Also doch alles vergeblich?
Die ungebrochene Resonanz, die Dostojewski immer noch geniesst,
spricht eine andere Sprache. Seine Botschaft hat unzählige Adressaten gefunden,
sein Vermächtnis hat Millionen von Menschen bereichert. Er lebt fort in
Büchern, Gesprächen und den Handlungen …» Schreibt Spieker.

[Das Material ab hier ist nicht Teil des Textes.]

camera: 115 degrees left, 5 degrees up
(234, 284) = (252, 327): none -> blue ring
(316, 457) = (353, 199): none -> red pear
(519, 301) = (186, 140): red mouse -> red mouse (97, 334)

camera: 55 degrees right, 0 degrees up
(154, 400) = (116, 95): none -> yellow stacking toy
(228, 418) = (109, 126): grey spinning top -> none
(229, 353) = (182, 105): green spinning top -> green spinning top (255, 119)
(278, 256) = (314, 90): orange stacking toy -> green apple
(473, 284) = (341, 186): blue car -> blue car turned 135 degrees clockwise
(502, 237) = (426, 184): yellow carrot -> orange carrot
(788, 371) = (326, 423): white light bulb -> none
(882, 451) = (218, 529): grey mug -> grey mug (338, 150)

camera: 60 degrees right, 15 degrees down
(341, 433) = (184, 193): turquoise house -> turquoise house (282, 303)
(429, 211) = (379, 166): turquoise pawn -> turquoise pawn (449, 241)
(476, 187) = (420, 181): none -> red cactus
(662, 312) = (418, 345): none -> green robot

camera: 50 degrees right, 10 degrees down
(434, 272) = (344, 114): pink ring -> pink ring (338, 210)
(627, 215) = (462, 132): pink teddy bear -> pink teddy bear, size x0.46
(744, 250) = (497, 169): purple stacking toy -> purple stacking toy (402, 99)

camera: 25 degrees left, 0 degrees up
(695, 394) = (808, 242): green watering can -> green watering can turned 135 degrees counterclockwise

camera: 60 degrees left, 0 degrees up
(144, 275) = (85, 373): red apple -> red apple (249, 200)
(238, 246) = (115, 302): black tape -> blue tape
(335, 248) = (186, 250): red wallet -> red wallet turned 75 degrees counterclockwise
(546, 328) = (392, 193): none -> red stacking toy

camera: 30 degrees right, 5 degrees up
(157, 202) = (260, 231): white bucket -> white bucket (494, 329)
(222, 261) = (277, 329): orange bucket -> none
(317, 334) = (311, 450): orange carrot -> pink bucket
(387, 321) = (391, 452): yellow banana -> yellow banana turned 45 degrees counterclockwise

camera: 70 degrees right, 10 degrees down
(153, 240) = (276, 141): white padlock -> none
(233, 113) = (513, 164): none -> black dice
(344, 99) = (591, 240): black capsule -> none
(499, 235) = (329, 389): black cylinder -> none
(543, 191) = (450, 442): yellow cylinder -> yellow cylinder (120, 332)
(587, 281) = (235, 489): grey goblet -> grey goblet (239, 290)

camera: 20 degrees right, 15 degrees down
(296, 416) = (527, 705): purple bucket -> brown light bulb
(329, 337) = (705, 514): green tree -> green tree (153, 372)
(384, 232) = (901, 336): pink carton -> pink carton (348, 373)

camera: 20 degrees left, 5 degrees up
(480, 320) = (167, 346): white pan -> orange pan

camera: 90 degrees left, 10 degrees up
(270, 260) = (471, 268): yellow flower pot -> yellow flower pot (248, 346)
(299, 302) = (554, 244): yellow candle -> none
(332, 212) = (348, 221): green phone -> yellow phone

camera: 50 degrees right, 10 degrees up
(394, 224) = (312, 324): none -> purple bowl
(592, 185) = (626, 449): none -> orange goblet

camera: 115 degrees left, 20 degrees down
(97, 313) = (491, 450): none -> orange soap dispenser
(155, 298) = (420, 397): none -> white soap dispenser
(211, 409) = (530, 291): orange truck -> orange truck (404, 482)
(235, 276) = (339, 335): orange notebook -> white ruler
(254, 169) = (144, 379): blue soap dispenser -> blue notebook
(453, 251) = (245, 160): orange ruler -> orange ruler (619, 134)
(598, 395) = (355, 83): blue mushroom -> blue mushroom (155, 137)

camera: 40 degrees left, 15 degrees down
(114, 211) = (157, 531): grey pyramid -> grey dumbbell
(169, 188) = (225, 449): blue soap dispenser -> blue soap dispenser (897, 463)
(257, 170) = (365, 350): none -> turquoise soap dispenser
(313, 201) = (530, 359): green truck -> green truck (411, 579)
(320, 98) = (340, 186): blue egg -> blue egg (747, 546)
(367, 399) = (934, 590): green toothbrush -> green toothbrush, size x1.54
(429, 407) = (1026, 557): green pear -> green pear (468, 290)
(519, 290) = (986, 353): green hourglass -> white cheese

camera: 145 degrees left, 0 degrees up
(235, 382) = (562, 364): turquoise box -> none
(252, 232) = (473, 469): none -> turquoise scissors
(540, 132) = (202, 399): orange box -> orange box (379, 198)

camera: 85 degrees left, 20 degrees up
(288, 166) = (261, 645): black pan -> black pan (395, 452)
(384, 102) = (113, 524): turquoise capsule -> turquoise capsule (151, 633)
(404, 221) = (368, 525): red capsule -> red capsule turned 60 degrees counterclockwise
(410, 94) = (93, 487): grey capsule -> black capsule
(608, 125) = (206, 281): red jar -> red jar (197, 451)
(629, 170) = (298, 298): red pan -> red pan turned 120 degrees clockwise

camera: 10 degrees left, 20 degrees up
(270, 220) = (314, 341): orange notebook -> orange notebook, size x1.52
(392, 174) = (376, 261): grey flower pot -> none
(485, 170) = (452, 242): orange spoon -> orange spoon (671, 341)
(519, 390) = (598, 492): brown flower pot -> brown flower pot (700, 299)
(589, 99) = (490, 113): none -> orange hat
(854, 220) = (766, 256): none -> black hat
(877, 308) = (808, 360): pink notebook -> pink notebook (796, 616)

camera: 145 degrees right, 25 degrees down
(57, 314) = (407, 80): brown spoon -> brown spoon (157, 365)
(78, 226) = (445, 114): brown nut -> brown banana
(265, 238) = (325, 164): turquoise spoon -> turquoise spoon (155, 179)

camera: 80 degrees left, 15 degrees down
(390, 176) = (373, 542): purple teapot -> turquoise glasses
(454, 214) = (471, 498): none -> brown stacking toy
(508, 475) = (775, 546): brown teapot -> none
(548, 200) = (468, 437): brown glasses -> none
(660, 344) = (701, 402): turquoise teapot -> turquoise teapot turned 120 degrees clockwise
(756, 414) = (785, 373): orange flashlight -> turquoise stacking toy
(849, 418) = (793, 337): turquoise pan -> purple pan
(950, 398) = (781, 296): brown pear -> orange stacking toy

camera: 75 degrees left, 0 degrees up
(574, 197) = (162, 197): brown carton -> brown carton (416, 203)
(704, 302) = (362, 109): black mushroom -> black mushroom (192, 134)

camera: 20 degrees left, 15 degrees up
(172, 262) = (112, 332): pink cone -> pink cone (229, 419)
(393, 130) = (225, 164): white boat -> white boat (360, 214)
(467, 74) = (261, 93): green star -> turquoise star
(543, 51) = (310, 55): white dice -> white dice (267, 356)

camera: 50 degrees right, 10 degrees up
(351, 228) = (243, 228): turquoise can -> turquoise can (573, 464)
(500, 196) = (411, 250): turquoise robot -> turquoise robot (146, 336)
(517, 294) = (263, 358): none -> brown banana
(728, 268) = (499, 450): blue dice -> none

Auf seinem Grabstein steht Johannes 12,24, welcher auch in
seinem letzten Buch «die Brüder Karamasow» vorangestellt ist:
«Wenn das Weizenkorn nicht in die Erde fällt und stirbt ,
bleibt es allein; wenn es aber stirbt,
bringt es viel Frucht.»
Dostojewski wusste um seine Fehler.
Er war ein Beter. Ein Freund, Stepan Janowski schreibt über
ihn:
«Dostojewskis wirksamste Medizin gegen Krankheiten der Seele
war immer das Gebet, und er betete nicht nur für unschuldige, sondern auch für offenkundige
Sünder.»
Als er wegen Unvorsichtigkeiten seines Herausgebers für ein
paar Tage im Gefängnis war, schreibt der Gefängniswärter:
«Er betete jeden Abend vor dem Schlafengehen, stand lange Zeit
in einer dunklen Ecke, die Hände auf der Brust gekreuzt.
Nachdem er sein Gebet beendet hatte, ging er auf die Knie,
nahm ein Kreuz von seinem Hals und küsste es, und dann, ohne
wein Wort zu sagen, ging er zu Bett.» (K. I. Karepin) (S. 506)
«Der Geist des wahren Christentums ist: vollständige
Glaubensfreiheit. Glaube freiwillig! Das ist unsere Formel. Der Heiland stieg
nicht vom Kreuz herab, gerade weil er uns nicht gewaltsam durch ein äusseres Wunder
bekehren wollte, sondern weil er eben die Glaubensfreiheit wollte.» (S. 503)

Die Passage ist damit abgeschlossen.